Amazon: https://www.amazon.com/s/ref=nb_sb_noss_1?url=search-alias%3Daps&field-keywords=cynthia+roemer

Barnes & Noble: https://www.barnesandnoble.com/w/under-prairie-skies-cynthia-roemer/1128471176?ean=9781945094446

BookBub: https://www.bookbub.com/authors/cynthia-roemer

Full of Character Interview & Giveaway 1

For the next few weeks, Main Character Monday is taking a vacation. Instead, I’m going to do Full of Character Author Interviews. I hope it’s a fun way for you to get to know new authors or get to know those you already know a little better.

I’m starting it off this week by answering the interview questions myself. Plus, I’m going to give away a copy of my book, Faith’s Journey. To enter, simply follow my blog and ask me a “getting to know me” question in the post comments. (You must be a US resident to enter) If you already follow, mention it when you post your question.  The winner will be drawn and announced next Monday.

What character from the books you’ve read has impacted you more than all the others?

I think Lance Michelli from the Michelli Family Series by Kristen Heitzmann has probably impacted me more than any other character. He has a heart to do the right thing, but he often struggles to figure out what that is. He wants God to use him and allows Him to do it in a big way, but he’s painfully aware of his failures. That gives me hope that God can still use me on the days when I feel more sinner than saint.

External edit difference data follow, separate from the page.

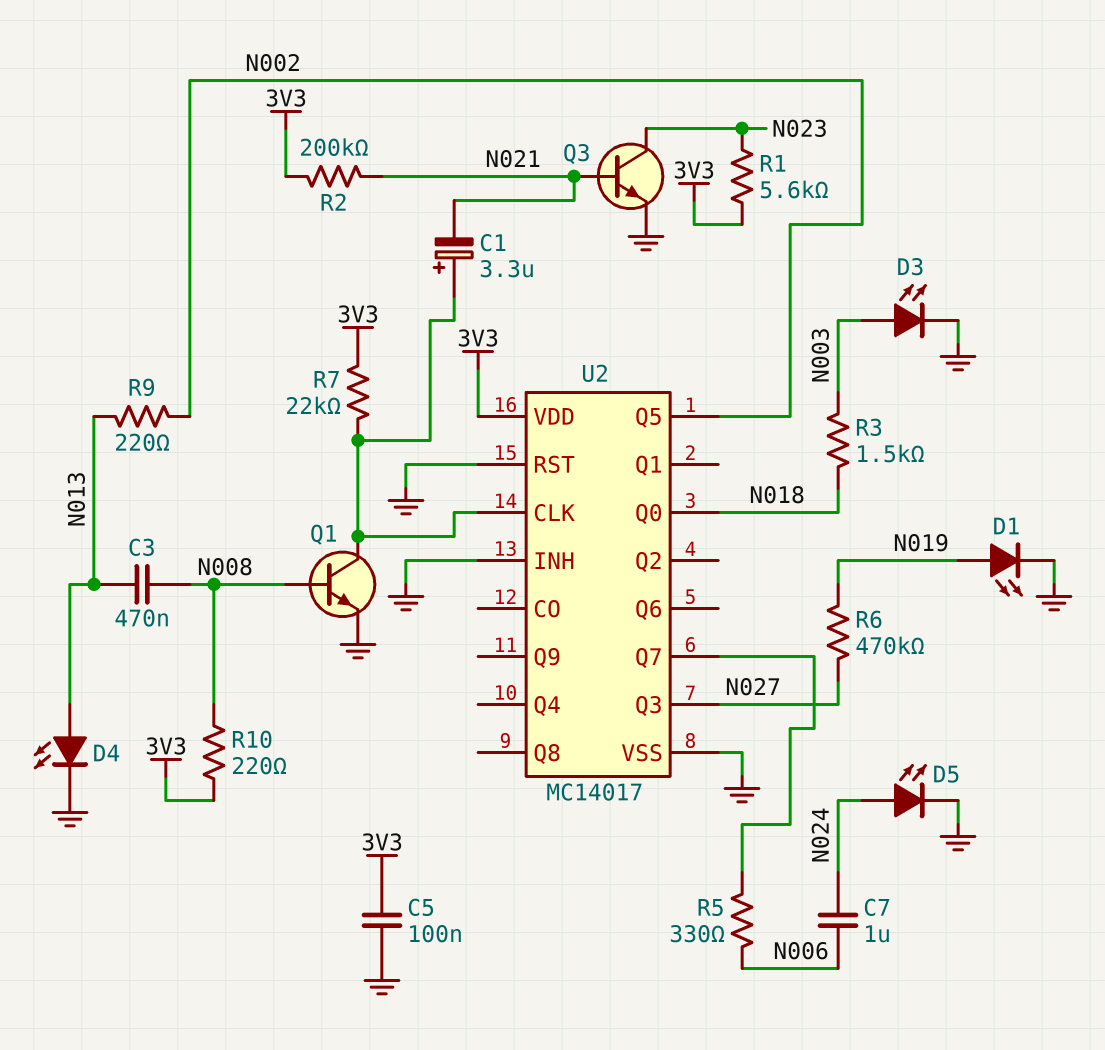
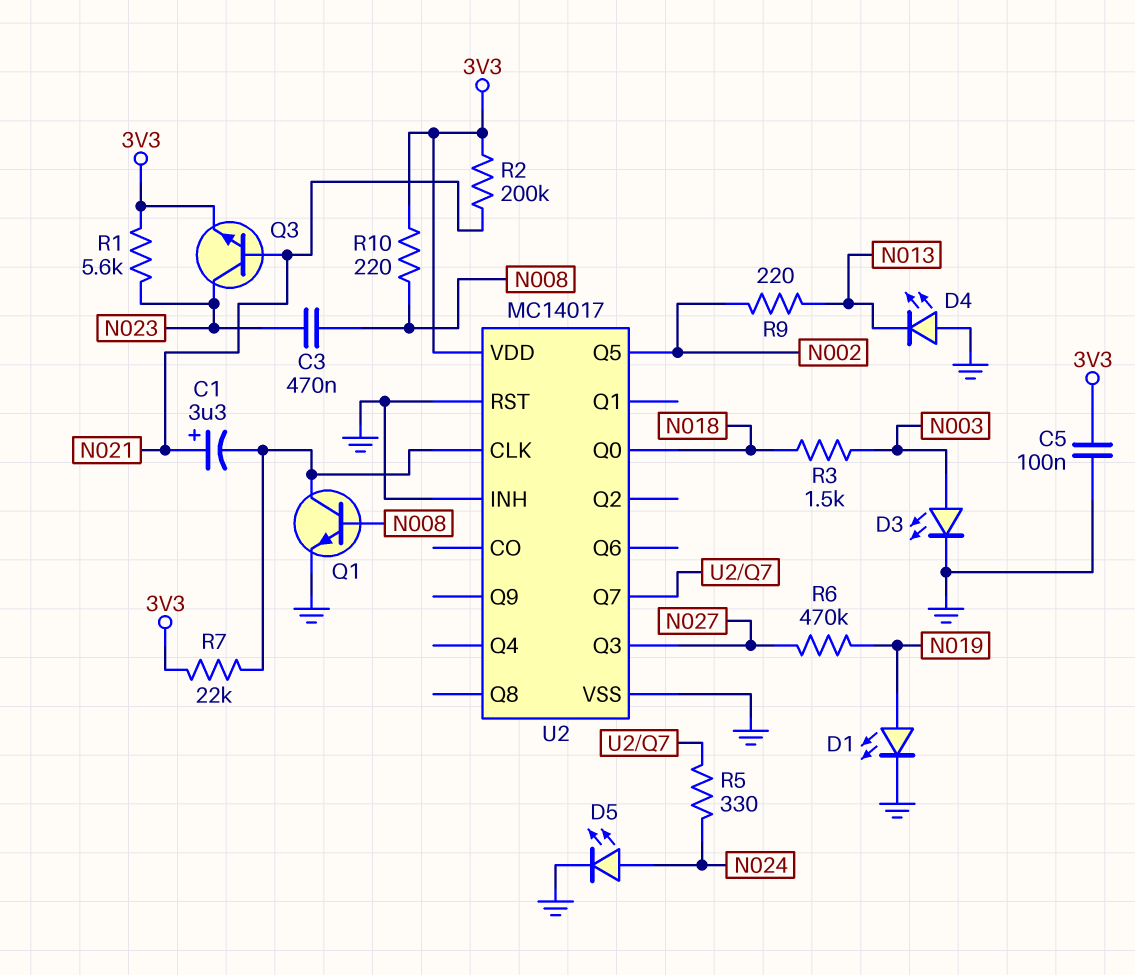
C1: 3.3uF (plus U2/CLK, minus N021) -> 3.3uF (plus N021, minus U2/CLK)
C3: 470nF (N008, N013) -> 470nF (N008, N023)
C7: 1uF (N006, N024) -> none
D4: LED (A N013, K GND) -> LED (A GND, K N013)
Q3: NPN (B N021, C N023, E GND) -> NPN (B N021, C N023, E 3V3)
R5: 330 (N006, U2/Q7) -> 330 (N024, U2/Q7)

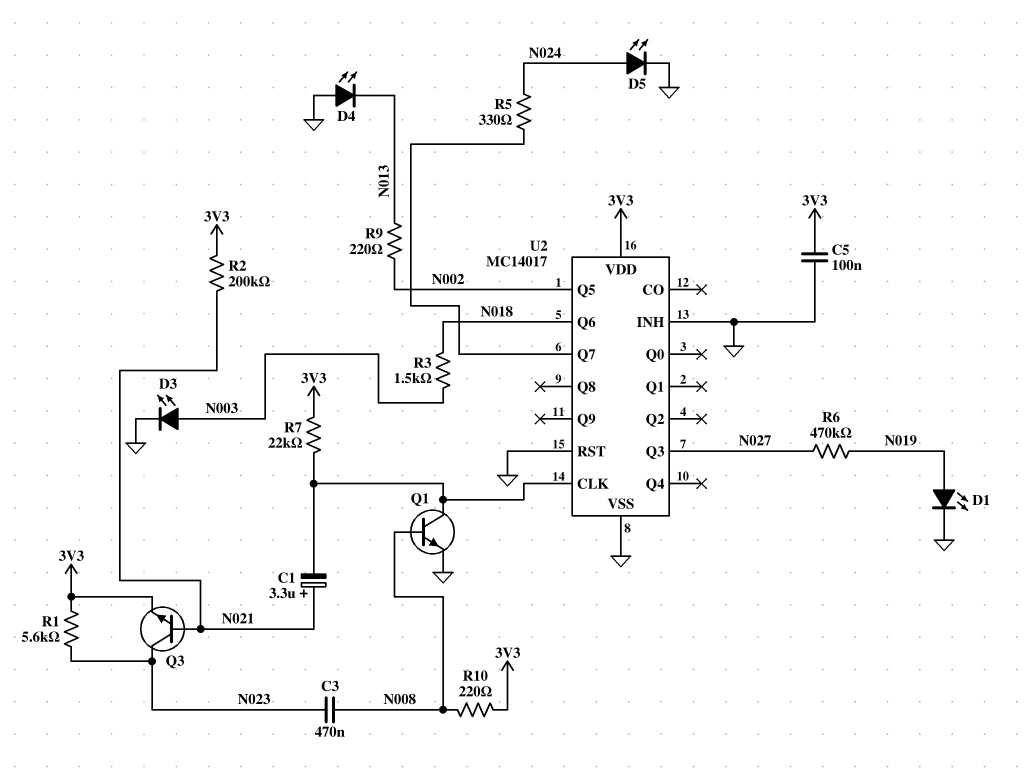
U2 pin Q0: N018 -> none
U2 pin Q6: none -> N018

What character you created was the easiest to write? The hardest?

I’m not sure about the easiest, but I definitely have one that’s been the most fun to write. In Grasping Hope, the book I’m currently working on, I’ve got a grandmother character named GiGi B. She’s not your typical grandma. She’s quirky and full of sass and wisdom. It’s a blast writing scenes with her.

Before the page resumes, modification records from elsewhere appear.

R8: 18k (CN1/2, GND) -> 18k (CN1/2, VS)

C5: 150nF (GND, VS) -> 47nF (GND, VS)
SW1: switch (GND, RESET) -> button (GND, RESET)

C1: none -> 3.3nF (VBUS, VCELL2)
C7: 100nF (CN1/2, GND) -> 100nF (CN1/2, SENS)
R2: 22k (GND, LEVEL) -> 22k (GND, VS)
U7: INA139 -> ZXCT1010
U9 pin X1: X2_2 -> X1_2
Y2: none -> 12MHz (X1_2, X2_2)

The hardest character for me to write would probably be Sharon, Katie’s mother, in Faith’s Journey. I have a wonderful relationship with my own mother. It’s nothing like the one Katie has with her mother. Writing that angst into their relationship while being careful not to leave you despising Sharon is probably what made her the hardest to write.

Scripture is full of real people who had character to spare. Which one do you most relate to or enjoy reading about?

There are so many that I love for different reasons. I’d love to be a Joshua or a Caleb, ready to take the land despite the obstacles. But maybe I relate more to Peter. Ready to step out of the boat, but when the time comes my eyes drift from my Savior and I start to sink. Or maybe Elijah. He saw God do some awesome things, but still he struggled with discouragement. I’ve definitely been there too.

Do you plan your characters and their backstories before you begin writing or are you as surprised by them as your readers?

I’m not a planner. I never have been. After my stories get going, I can go back and fill in the details a bit, but even then, it tends to happen organically through the story. I do, however, flesh out the physical attributes of my characters before I write. Usually, I choose someone from television or movies to model the person after.  The GiGi B character I spoke about earlier has the looks of Helen Mirren and the attitude of Flo from Mel’s diner.

If someone wrote a movie about you, who would you like to play your character? Why?

Stana Katic. I wish I could say it’s because we look so much alike! She’s a beautiful actress with a great deal of talent. But really, it’s just because I loved watching her in Castle. I think she could portray my personality with ease.

A Little More About Our Guest:

Heather Greer is a mom of four from Makanda, Illinois. Growing up as a pastor’s kid and now living as a pastor’s wife in small country churches, she has seen the good, the bad, and the ugly of ministry life. She’s directed a local Christian youth camp for teens since she was barely out of her teens herself, and she has a passion for encouraging believers in their faith through writing. When she isn’t busy blogging, reading, or writing, Heather enjoys baking and binge watching her favorite geeky shows and Hallmark movies.